The Choiring of the Trees - Donald Harington [163]
Slowed by the curve and the upgrade, it was a long freight consisting almost entirely of empty gravel hoppers open to the sky. The first dozen hoppers went by before he decided that no open boxcars were coming. In a burst of energy he ran alongside the train, trying to match its speed, then grabbed on to a hopper’s ladder and climbed up. The empty gravel hopper had high metal sides and a bottom that sloped toward the center, where Nail saw a chute for unloading the gravel and a metal beam broad enough to sit on. He hopped down and gripped the beam tight with both hands, as if he were riding a bucking horse; his knuckles stayed white and his hands grew tired.
The rough ride lasted less than a hour before the train stopped. Nail stood up on the beam and could just see over the side. A water tank loomed ahead down the tracks, but the train had not stopped for water. A sign beside the tracks read simply houston, and Nail remembered that the famous man had been an Arkansawyer before he went to Texas. Three men were walking down the track from one direction, and the brakeman was coming to meet them.
Nail ducked back down and heard a conversation:
“Seen any riders?”
“Aint looked for none.”
“What’s in these cars?”
“They’re empty. Caint you tell?”
“Wouldn’t be somebody ridin one of those empties?”
“Take a look if you want. You huntin hoboes?”
“Fuck hoboes. We’re huntin for a man escaped the pen last night.”
“Any reward on him?”
“A hunderd dollars.”
“Jesus! I’ll help you look myself, but there’s sixty-three empties on this train. Take you all day to climb up and look into each one of ’em.”
“Tell you what. See that water tower up yonder? We’ll just climb up on that, and y’all drive under real slow, and we’ll look into each of the cars that way, and if we see anybody, we’ll wave you down.”

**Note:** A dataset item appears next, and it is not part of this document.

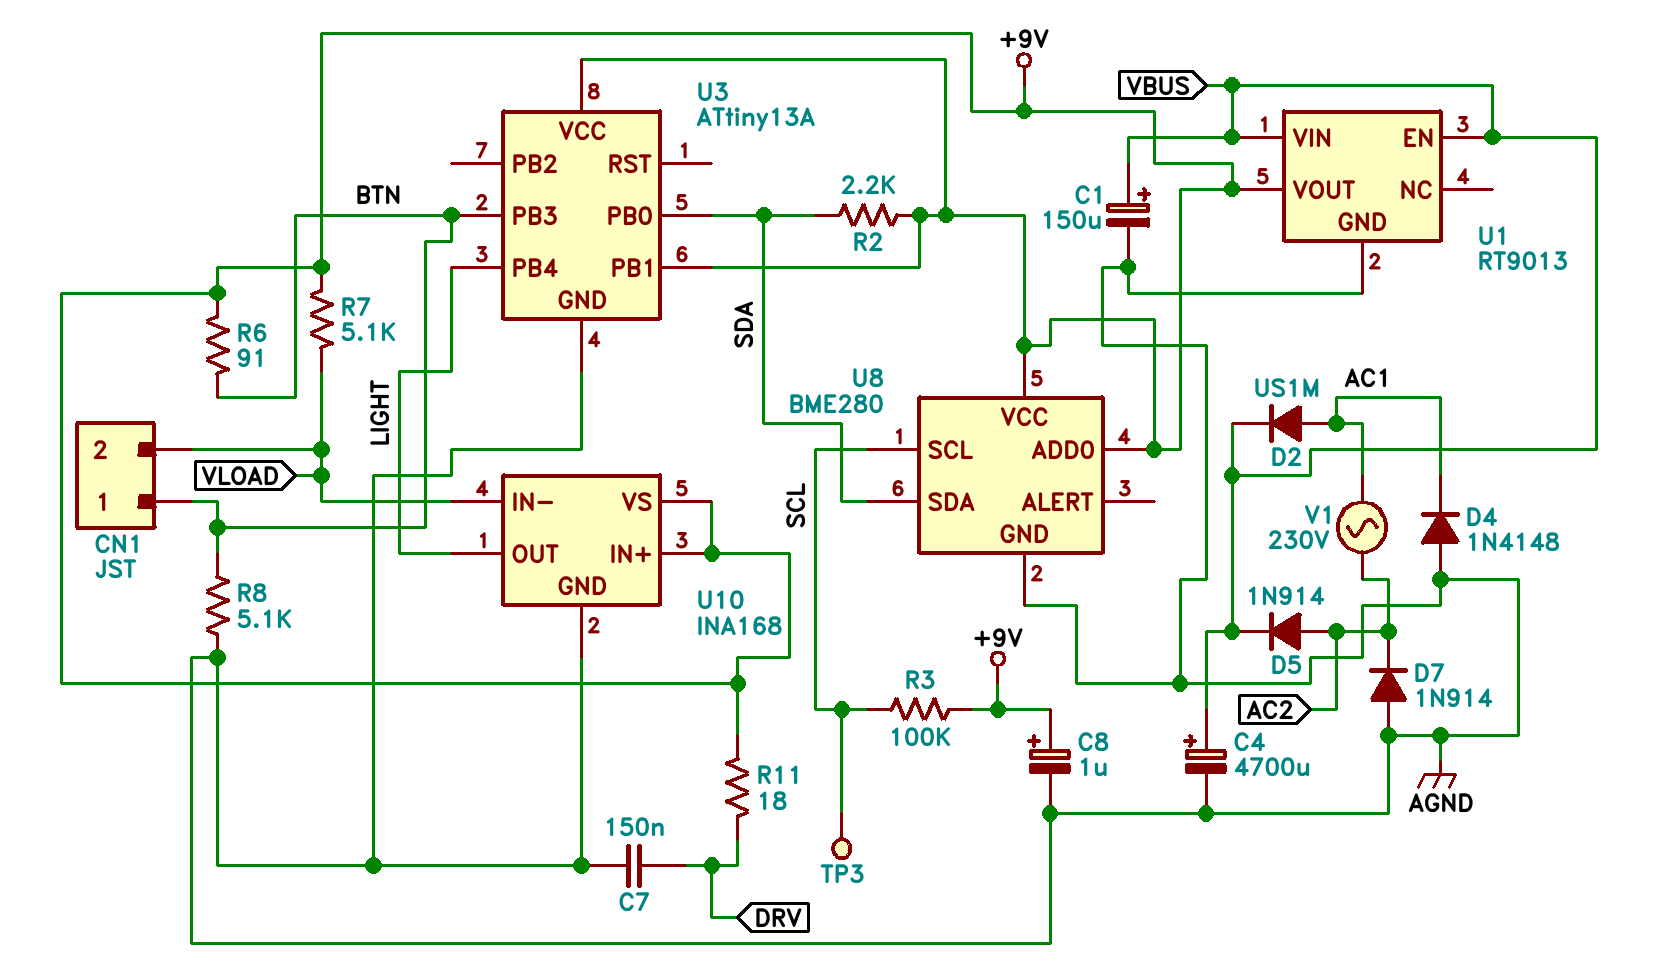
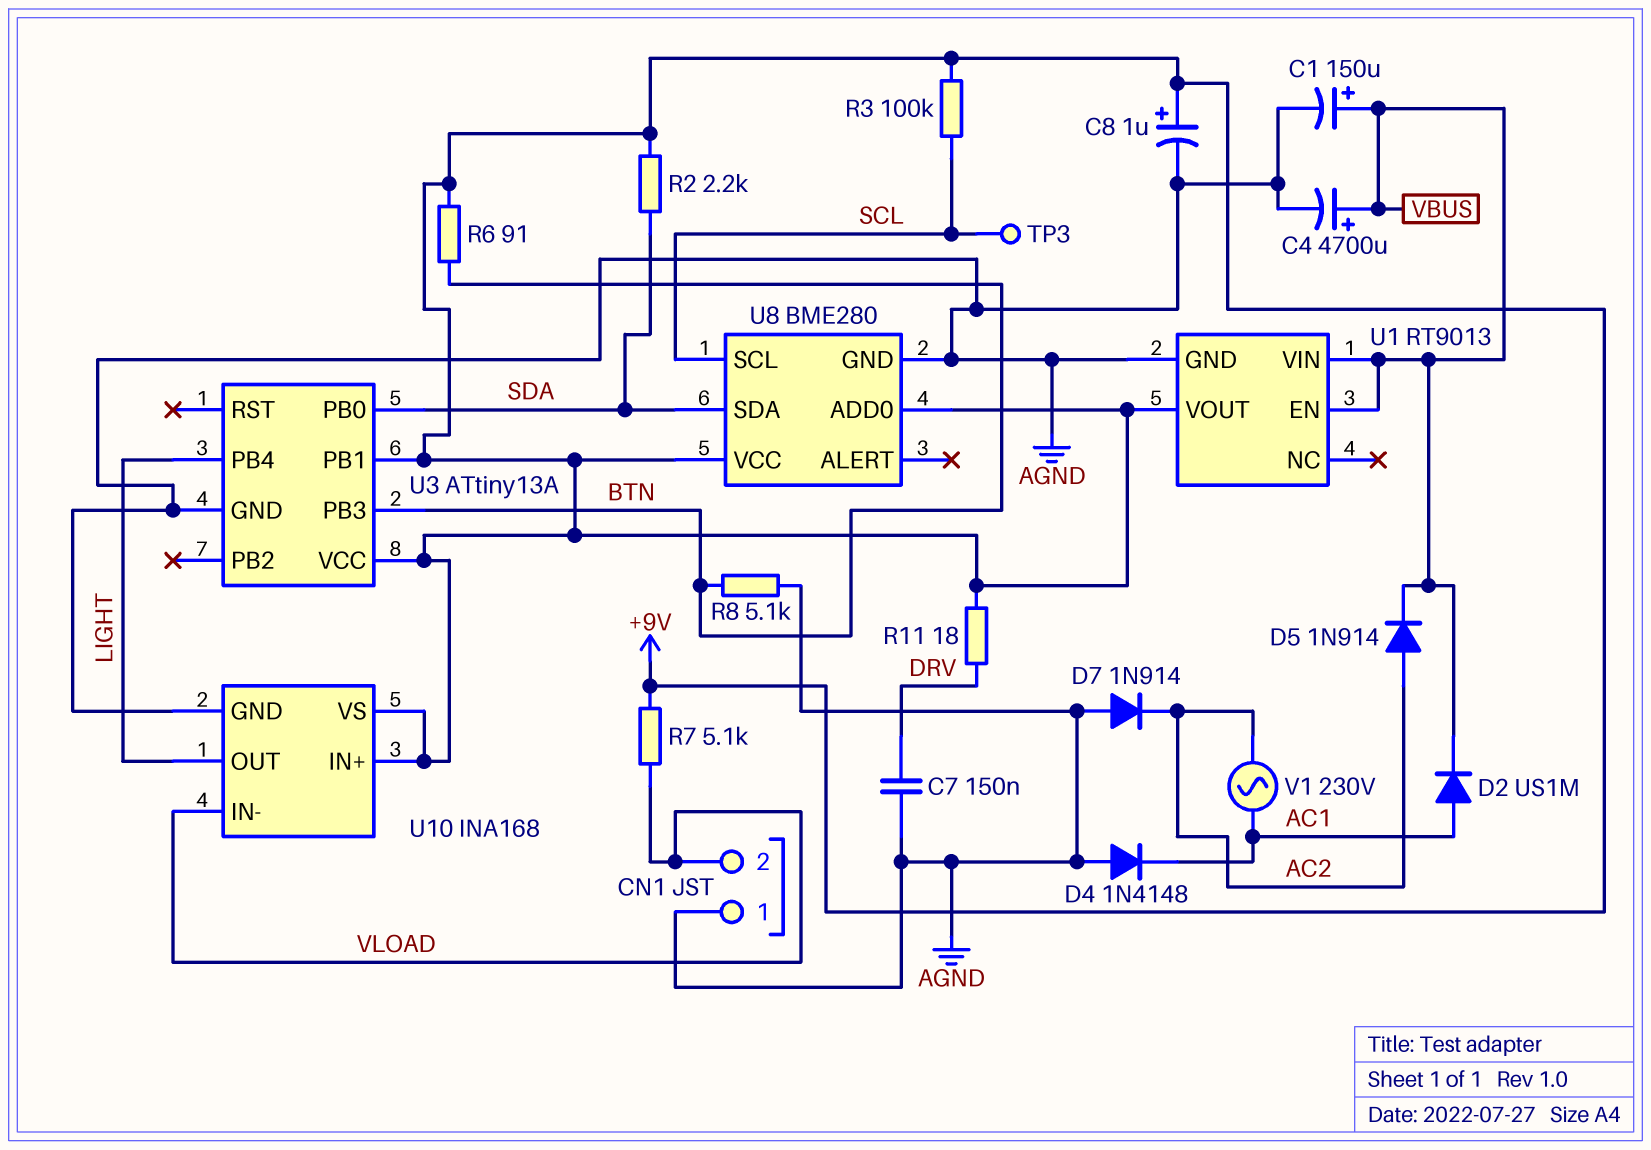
CN1 pin 1: BTN -> AGND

The voices stopped. Nail cautiously raised his eyes above the side of the car. The brakeman was heading for the caboose, and the three men were going the other way, toward the water tank. Soon the engine puffed steam and the train lurched and began to move. Nail climbed over the opposite side of the car, hung from the ladder for a moment, watching the tracks in both directions, then jumped down to the roadbed and tumbled into a ditch. He clambered into a stand of weeds and crawled low a good distance from the tracks before he stood up and got as far away from them as he could.
But he continued in the direction of the tracks, because it was a generally northwestward course and that was his inclination. He hiked up through Copperas Gap, keeping the tracks in view, but when he reached the point where they veered sharply westward, he began to think that he ought to abandon his plan to take the train part of the way home. And his sense of direction, which kept wanting to turn north toward home, disliked the train’s westerly course. He wanted to get across the Arkansas River and up into the Ozarks. Once in the Ozarks, even the foothills, he would feel as if he were back in his own country, and that would give him strength to walk another week, if need be, to reach Stay More.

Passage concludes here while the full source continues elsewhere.